I have one on each of my set ups with my cleaning and pruning kits .works great to throw in plants that u are purging or shells or debris from a display tank .
just really a FYI ....
cheers 
tom


----------



## altcharacter (Jan 10, 2011)

They aren't food grade, so you might want to think twice.


----------



## disman_ca (Nov 12, 2011)

I read that if you check the bottom for the recycling number 1, 2, 4, and 5 are food grade plastics.


----------



## altcharacter (Jan 10, 2011)

http://www.babygreenthumb.com/p-122-safe-plastic-numbers-guide.aspx


----------



## tom g (Jul 8, 2009)

*pail*

just chkd the bottom of pain. HDPE on bottom of pail from the chart u posted dave it ranks it as # 2

Plastic #2 - High-density polyethylene (HDPE) is a polyethylene thermoplastic made from petroleum. HDPE is hard, opaque and can withstand somewhat high temperatures. Where is HDPE found?

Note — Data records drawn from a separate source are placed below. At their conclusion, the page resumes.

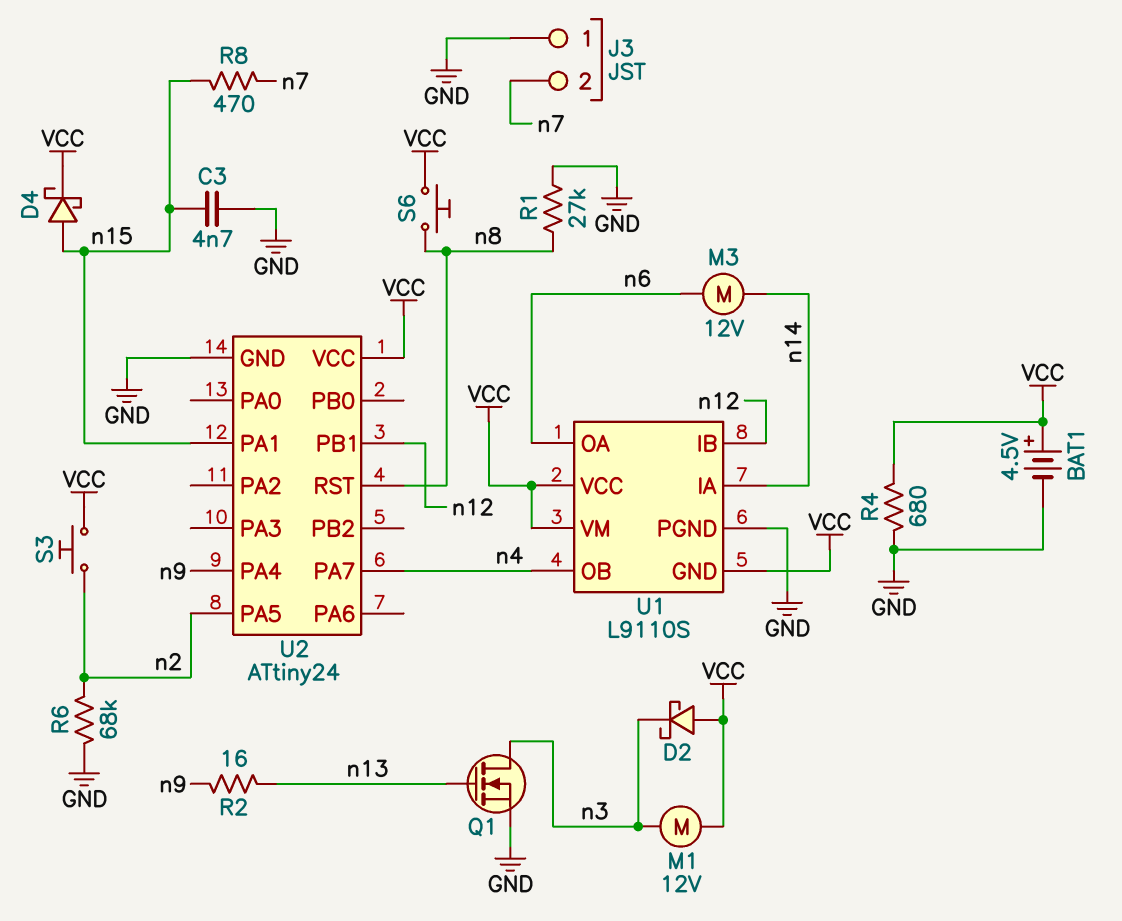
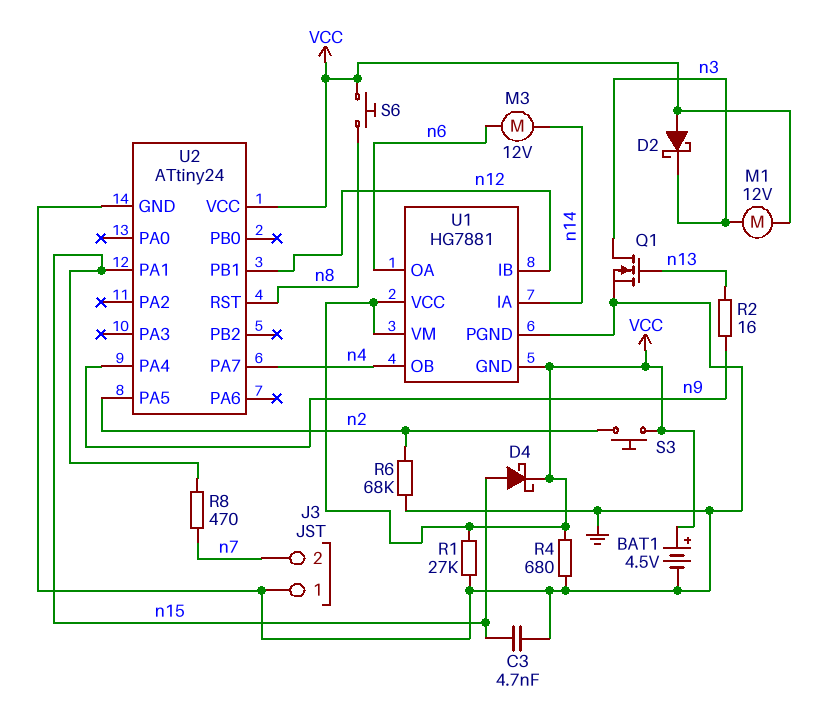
R1: 27k (GND, n8) -> 27k (GND, VCC)
U1: L9110S -> HG7881

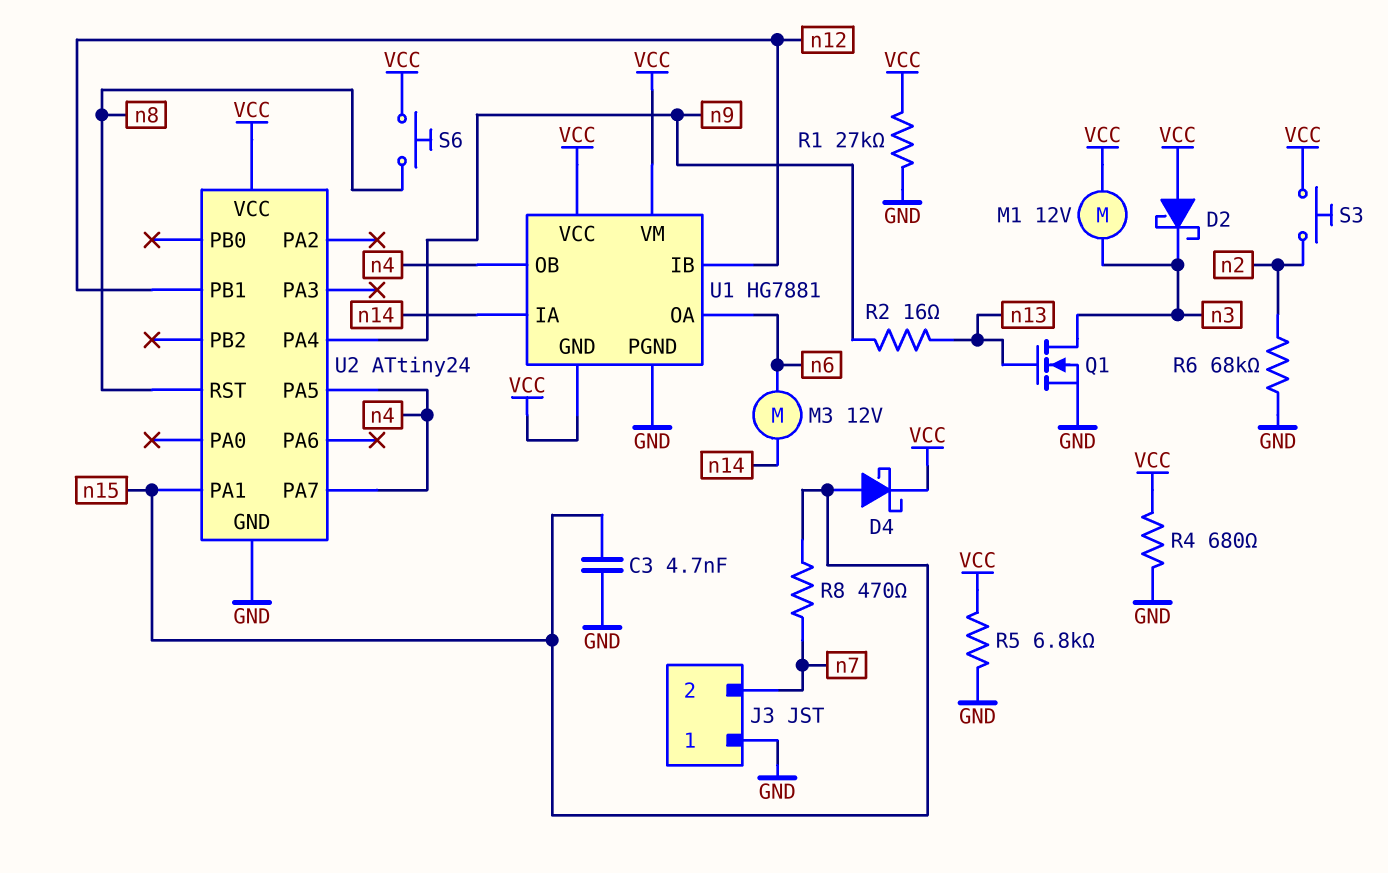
BAT1: 4.5V (plus VCC, minus GND) -> none
R5: none -> 6.8k (GND, VCC)
U2 pin PA5: n2 -> n4

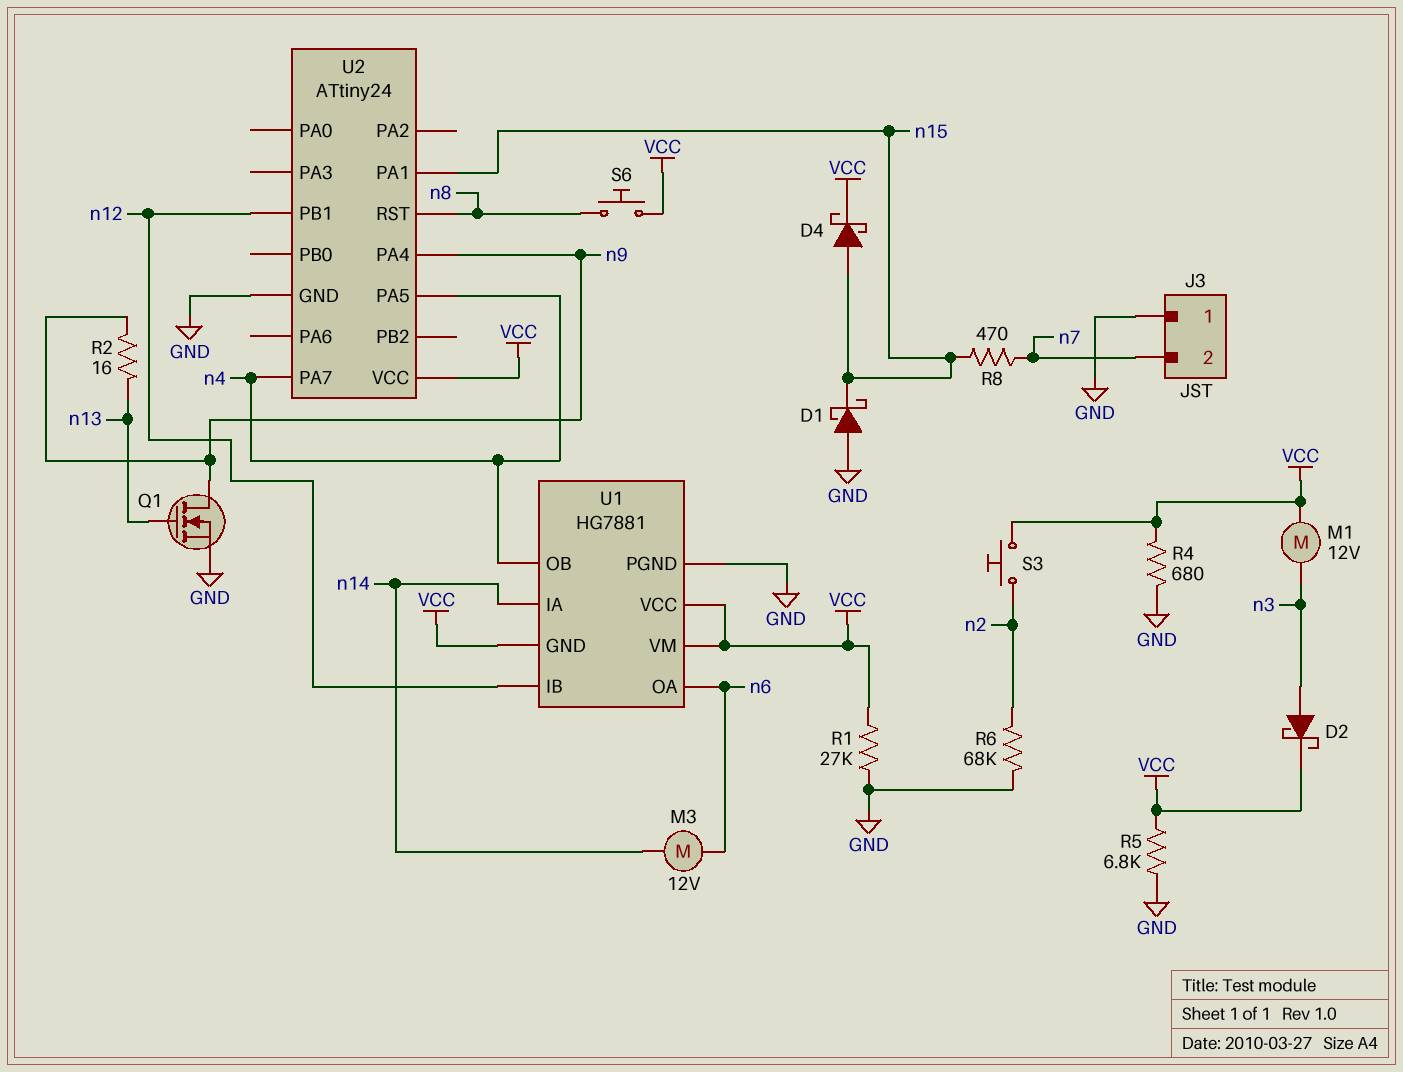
C3: 4.7nF (GND, n15) -> none
D1: none -> schottky (A GND, K n15)
D2: schottky (A VCC, K n3) -> schottky (A n3, K VCC)
Q1: NMOS (G n13, D n3, S GND) -> NMOS (G n13, D n9, S GND)

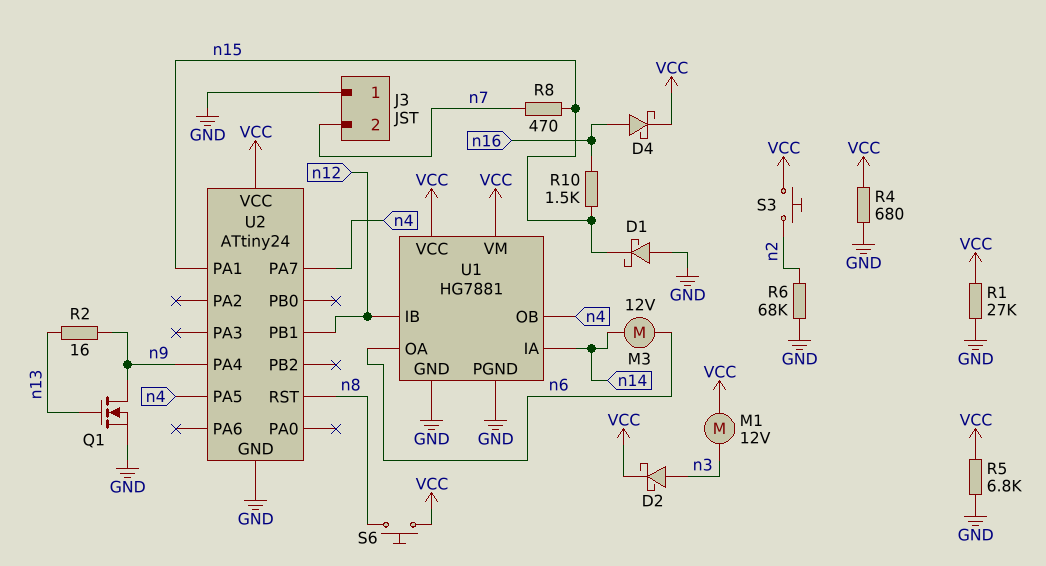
D4: schottky (A n15, K VCC) -> schottky (A n16, K VCC)
R10: none -> 1.5k (n15, n16)
U1 pin GND: VCC -> GND

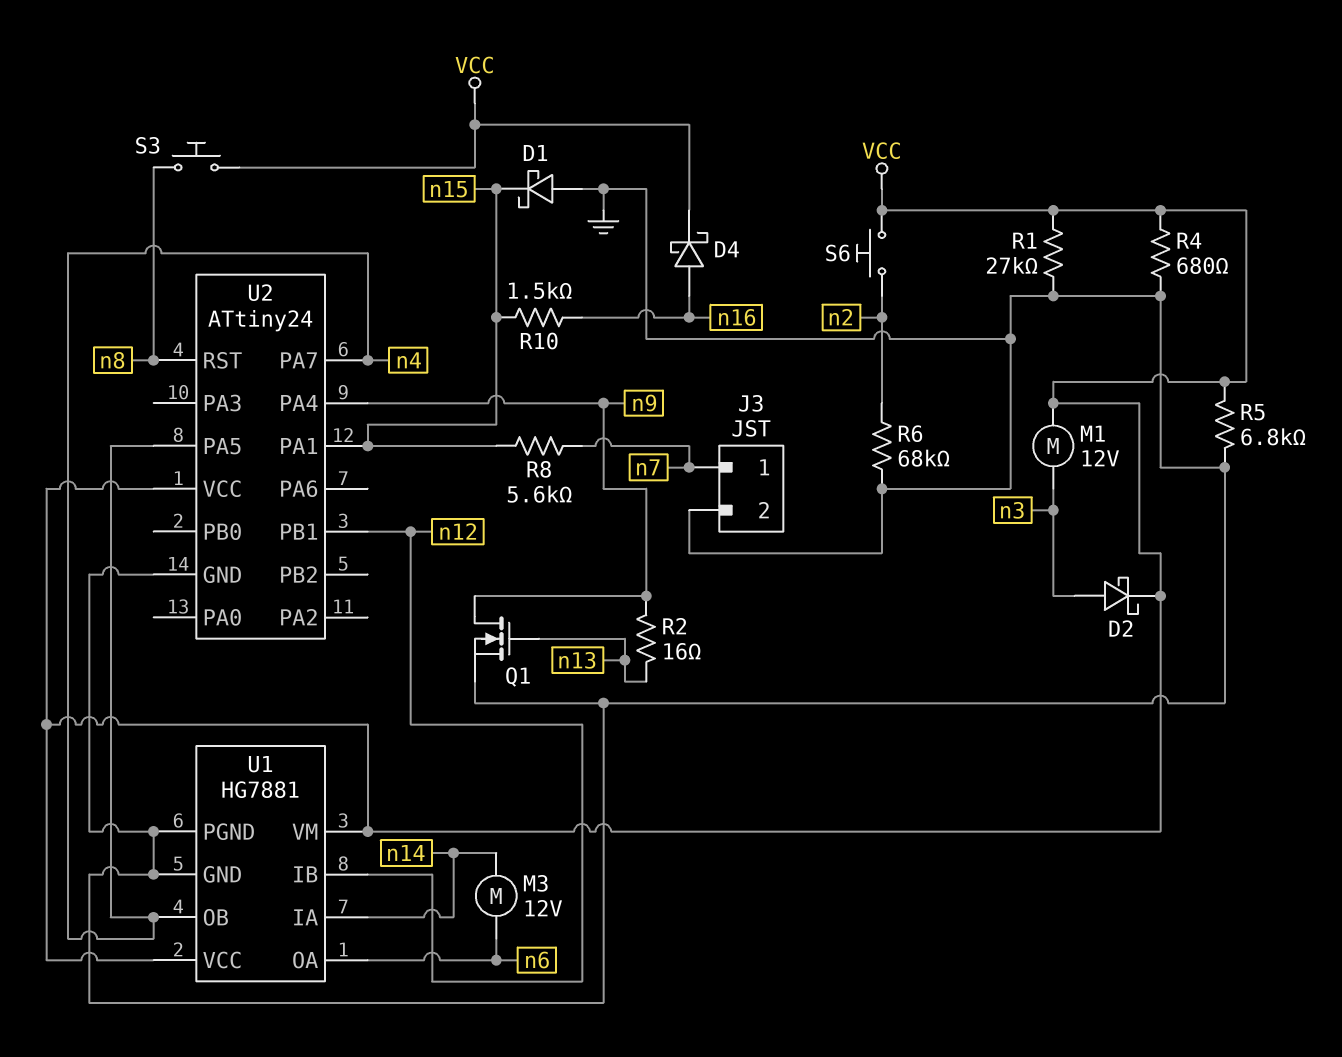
J3 pin 1: GND -> n7
J3 pin 2: n7 -> GND
R8: 470 (n7, n15) -> 5.6k (n7, n15)
S3: button (VCC, n2) -> button (VCC, n8)
S6: button (VCC, n8) -> button (VCC, n2)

HDPE is used in the manufacturing of toys, and the packaging of: Laundry detergent Milk jugs Folding chairs & tables Health Concerns No known health concerns - See more at: http://www.babygreenthumb.com/p-122-safe-plastic-numbers-guide.aspx#sthash.BHd3QkdG.

just going by what is on site 
cheers


----------



## BillD (Jun 5, 2006)

Lids should be available in Paint Department.


----------